Il progetto è stato presentato dal procuratore capo Claudio Cicchella, alla presenza del procuratore generale di Perugia Sergio Sottani, dei sindaci Andrea Sisti, Stefano Zuccarini e Antonino Ruggiano e dei comandanti dei corpi di polizia locale, Alessandra Pirro (Spoleto), Simonetta Daidone (Foligno) e Giuseppe Padricelli (Todi).
Il personale di polizia locale, attraverso questi stage, potrà vedere da vicino come vengono “lavorate” le notizie di reato per la costituzione dei relativi fascicoli e tararsi così per il futuro nel segnalare fatti penalmente rilevanti, rendendo omogeneo il lavoro della municipale. Gli agenti in questione, poi, potranno essere anche un punto di riferimento per i vigili urbani degli altri comuni più piccoli, ad alcuni dei quali il protocollo potrebbe essere ampliato il futuro. Con particolare attenzione ad ipotesi di reato relative al codice della strada, all’urbanistica ed al reddito di cittadinanza.

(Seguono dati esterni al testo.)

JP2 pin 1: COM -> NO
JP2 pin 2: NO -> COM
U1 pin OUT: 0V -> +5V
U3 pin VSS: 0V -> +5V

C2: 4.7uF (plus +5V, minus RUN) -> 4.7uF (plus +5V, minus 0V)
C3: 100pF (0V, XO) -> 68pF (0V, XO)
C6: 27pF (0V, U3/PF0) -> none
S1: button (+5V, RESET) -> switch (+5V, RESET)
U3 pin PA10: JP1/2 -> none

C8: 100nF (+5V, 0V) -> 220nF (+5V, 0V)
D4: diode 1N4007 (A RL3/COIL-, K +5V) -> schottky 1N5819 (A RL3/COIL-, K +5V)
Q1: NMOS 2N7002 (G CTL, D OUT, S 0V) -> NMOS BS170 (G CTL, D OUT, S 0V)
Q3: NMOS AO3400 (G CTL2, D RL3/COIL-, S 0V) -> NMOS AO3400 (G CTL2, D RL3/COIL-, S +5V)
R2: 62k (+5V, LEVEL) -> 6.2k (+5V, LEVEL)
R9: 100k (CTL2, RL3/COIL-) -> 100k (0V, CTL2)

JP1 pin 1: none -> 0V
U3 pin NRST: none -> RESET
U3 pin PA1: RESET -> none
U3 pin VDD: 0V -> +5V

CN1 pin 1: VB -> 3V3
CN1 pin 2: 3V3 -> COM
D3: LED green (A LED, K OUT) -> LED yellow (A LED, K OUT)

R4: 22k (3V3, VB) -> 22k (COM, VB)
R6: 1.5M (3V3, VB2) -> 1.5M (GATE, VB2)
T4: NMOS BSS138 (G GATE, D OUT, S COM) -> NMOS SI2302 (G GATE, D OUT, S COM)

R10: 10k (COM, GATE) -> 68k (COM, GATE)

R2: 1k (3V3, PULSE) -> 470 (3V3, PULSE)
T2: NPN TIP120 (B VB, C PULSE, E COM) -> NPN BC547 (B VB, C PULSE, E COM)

La presenza degli agenti di polizia locale in Procura permetterà anche un supporto per quello effettivo, alle prese da anni con la carenza di organico. Carenza che riguarda soprattutto gli amministrativi, che da pianta organica è la metà rispetto a quella necessaria, poiché quest’ultima non è stata mai adeguata quando furono ridisegnati i circondari giudiziari. In sostanza, attualmente, manca il 75% del personale amministrativo della Procura spoletina, visto che non solo la pianta organica ne prevede la metà di quanta ne servirebbe per i magistrati in servizio, ma tra questi quasi la metà dei posti risultano scoperti al momento. Una problematica a cui in parte sopperiscono gli agenti di polizia giudiziaria, il cui numero invece finalmente è stato adeguato: al momento infatti il personale di pg è il doppio rispetto ai pubblici ministeri.
Un plauso all’iniziativa – che verrà probabilmente presa da esempio non solo in Umbria ma anche a livello nazionale – è arrivato dal procuratore generale Sottani. “Questo protocollo – ha evidenziato – ha un aspetto immediato di virtuosità: i sindaci che vogliono la giustizia di prossimità, hanno dimostrato di dare con i fatti risorse di polizia giudiziaria; il personale di polizia giudiziaria viene riqualificato, in un momento in cui si va verso il processo penale telematico e proprio in quest’ottica la formazione della polizia locale è fondamentale”.
“Questa iniziativa che ci è stata proposta dal procuratore Cicchella è una grande opportunità – ha sottolineato il sindaco di Foligno, Stefano Zuccarini – perché dà l’occasione in questa sinergia che si vuole creare di migliore il personale di polizia municipale che farà un grande salto di qualità”.
“Abbiamo bisogno di grande preparazione per quanto riguarda l’attività di polizia giudiziaria che svolge la polizia locale – ha evidenziato il sindaco di Todi Antonino Ruggiano – è una preparazione che aiuta tutto il sistema. Lo dico anche da avvocato, quando un’indagine è fatta bene, è un aiuto anche per la difesa”.
“Se fosse stato chiesto al Comune un dipendente, – ha osservato il sindaco di Spoleto, Andrea Sisti – sarebbe stato solo un problema di personale, invece qui si parla di obiettivi. Se vogliamo una giustizia di prossimità, dobbiamo fare in modo che tutti gli attori, a partire dai sindaci, contribuiscano a fare in modo che essa funzioni e la formazione serve per l’alfabetizzazione del personale di polizia locale che non ha gli strumenti per poter interrelarsi con procedimenti che sono complessi e delicati”.